Are you for real? Sorry, not trying to be insulting this just comes off as a trolling type of thread. Long distance marriages are very, very difficult, how much longer is this arrangement supposed to last? Are you deployed in the armed forces?

Not only is this request not reasonable (and you are crazy for making such a promise) it is not healthy. If you deny yourself every possible sexual outlet you will either go insane or else you will become asexual, and will eventually feel nothing but shame when you eventually do have a conjugal visit with her, and will not be able to get an erection. Do you and her atleast cybersex with each other (if so does she include mutual masterbation in this arrangement?)

Also, when you are away from her for such long times, how is she coping with her own sexual and emotional needs? Is she allowed to talk to men other than family members? Just how much do you really trust her and how would you go about verifying your trust in her?

If you cared about your marriage you would be in the process of finding a way to be together in person. If you care about yourself you need to find a sexual outlet, and the preferred one in your case would be masterbation. Tell her you want to take back your promise and that you must take care of your needs.


----------



## even (Nov 24, 2011)

Yes I am for real. This arrangement will last as long as it takes to get visa for her to enter the U.S. or I retire and get a permanent visa to stay there. Our marriage will last a lifetime as there is no legal divorce in her country where we were married. We do talk every day through computer but do not perform sexual acts on ourselves. I trust my wife completely and do not want to take back my promise. If I were in my 20's, 30's or even 40's yes this would be an unreasonable request and I would never be able to fulfill it. But in my 50's I would think my hormone levels would have subsided enough to be able to control these urges and not act impulsively upon them. I do feel that these long periods of time apart are actually making our marriage stronger and bringing us closer together in a more romantic and intimate way that will make our sexual relationship more satisfying in the future. 
I am not sure what it is I am looking for here, advice, reassurance or maybe just moral support. There is a lot of information out there to enhance ones sex drive but very little on how to tone it down.


----------



## Lon (Jun 6, 2011)

even said:


> ...There is a lot of information out there to enhance ones sex drive but very little on how to tone it down.

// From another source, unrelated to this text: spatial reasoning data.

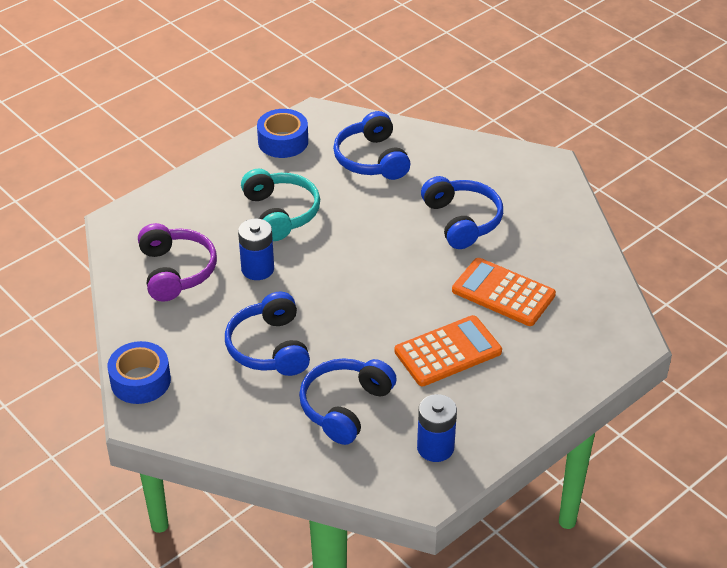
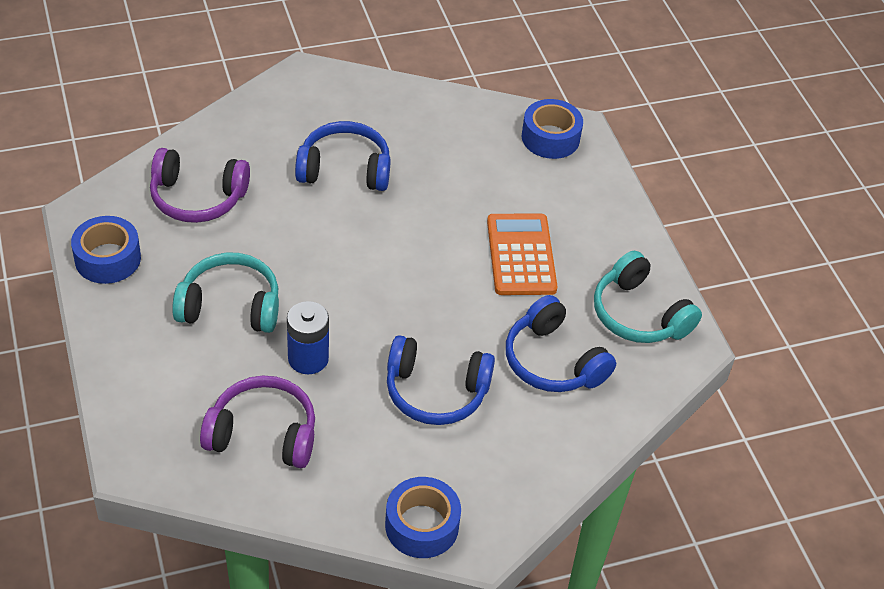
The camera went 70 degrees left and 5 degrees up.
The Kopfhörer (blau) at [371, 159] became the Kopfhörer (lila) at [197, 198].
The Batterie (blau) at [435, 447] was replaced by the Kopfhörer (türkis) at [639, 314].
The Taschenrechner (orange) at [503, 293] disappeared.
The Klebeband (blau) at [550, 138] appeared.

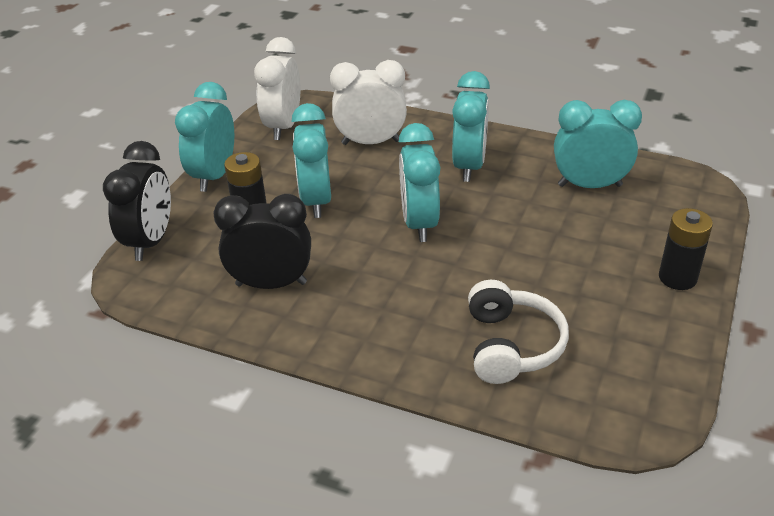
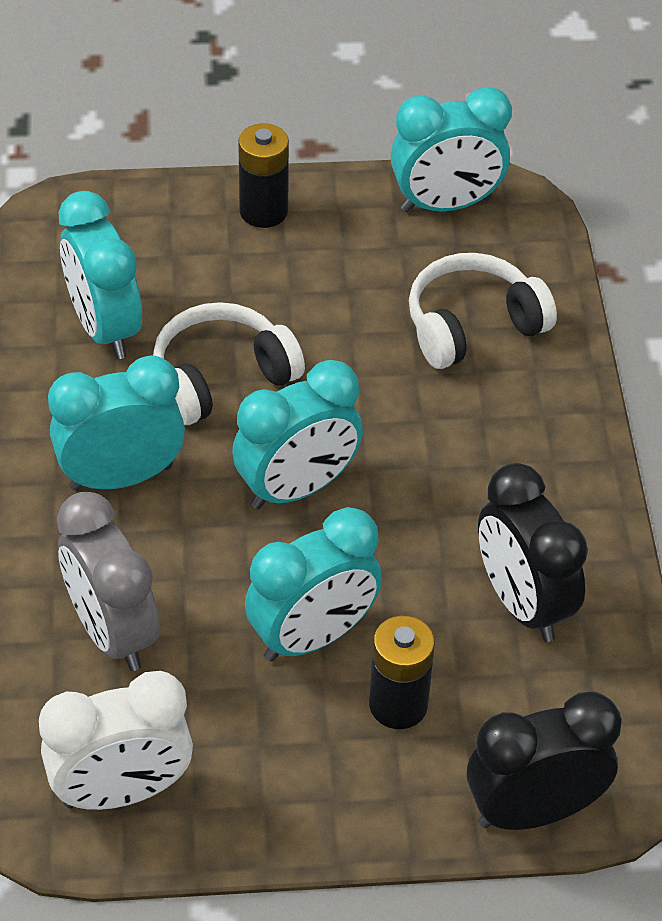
The camera went 120 degrees left and 10 degrees up.
The Wecker (türkis) moved from [214, 176] to [446, 204].
The Wecker (weiß) at [371, 142] became the Wecker (grau) at [112, 632].
The Kopfhörer (weiß) at [222, 378] appeared.

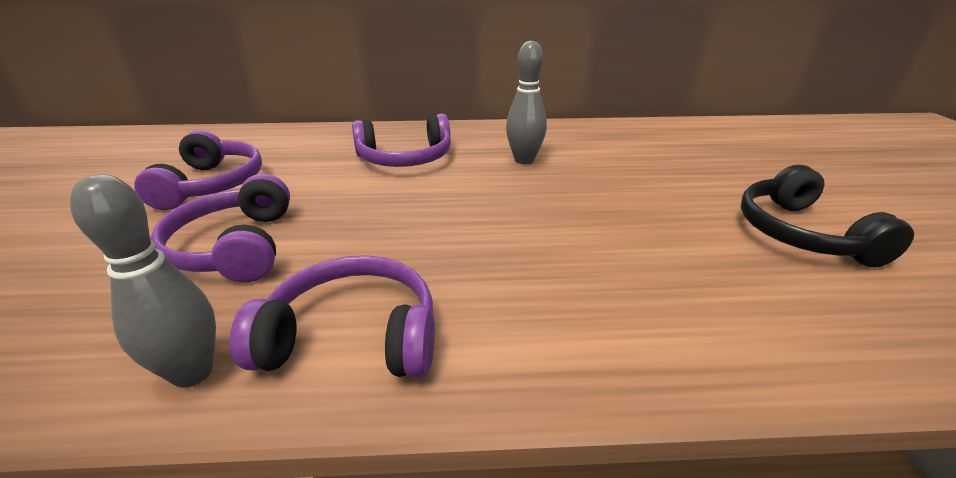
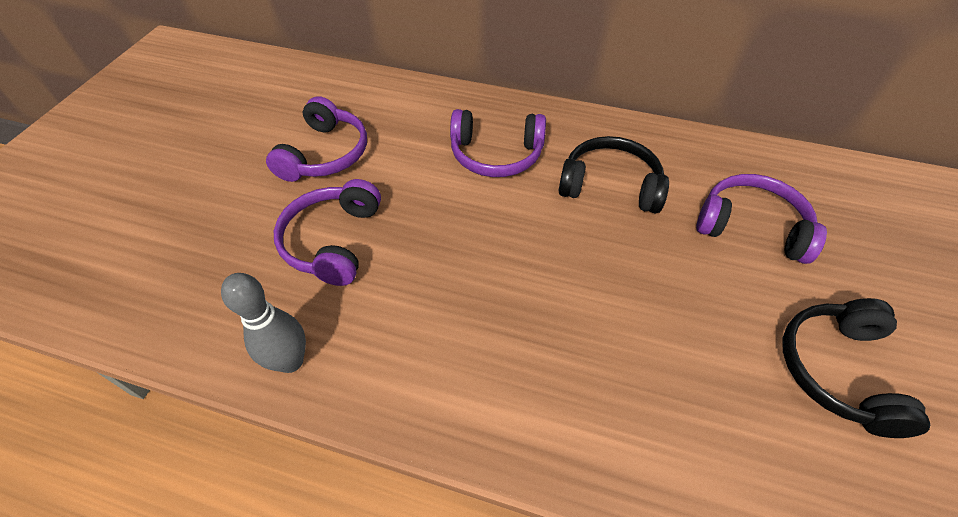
The camera went 20 degrees right and 20 degrees up.
The Kopfhörer (lila) moved from [352, 336] to [751, 227].
The Bowlingkegel (grau) at [524, 160] was replaced by the Kopfhörer (schwarz) at [610, 185].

Then I guess just read up on what to do to improve your sex drive and just do the opposite. Sounds crazy to me though because our sexuality doesn't just reside in a container that you can open and close at will, it is a part of every aspect of our personality and identity... you turn off the drive and it's not just your libido that slows down... as a man that is trying to build UP my libido... and probably more importantly my drive, energy, strength, confidence ambition and health and everything else that isn't working like I want it to, I think you got it wrong.


----------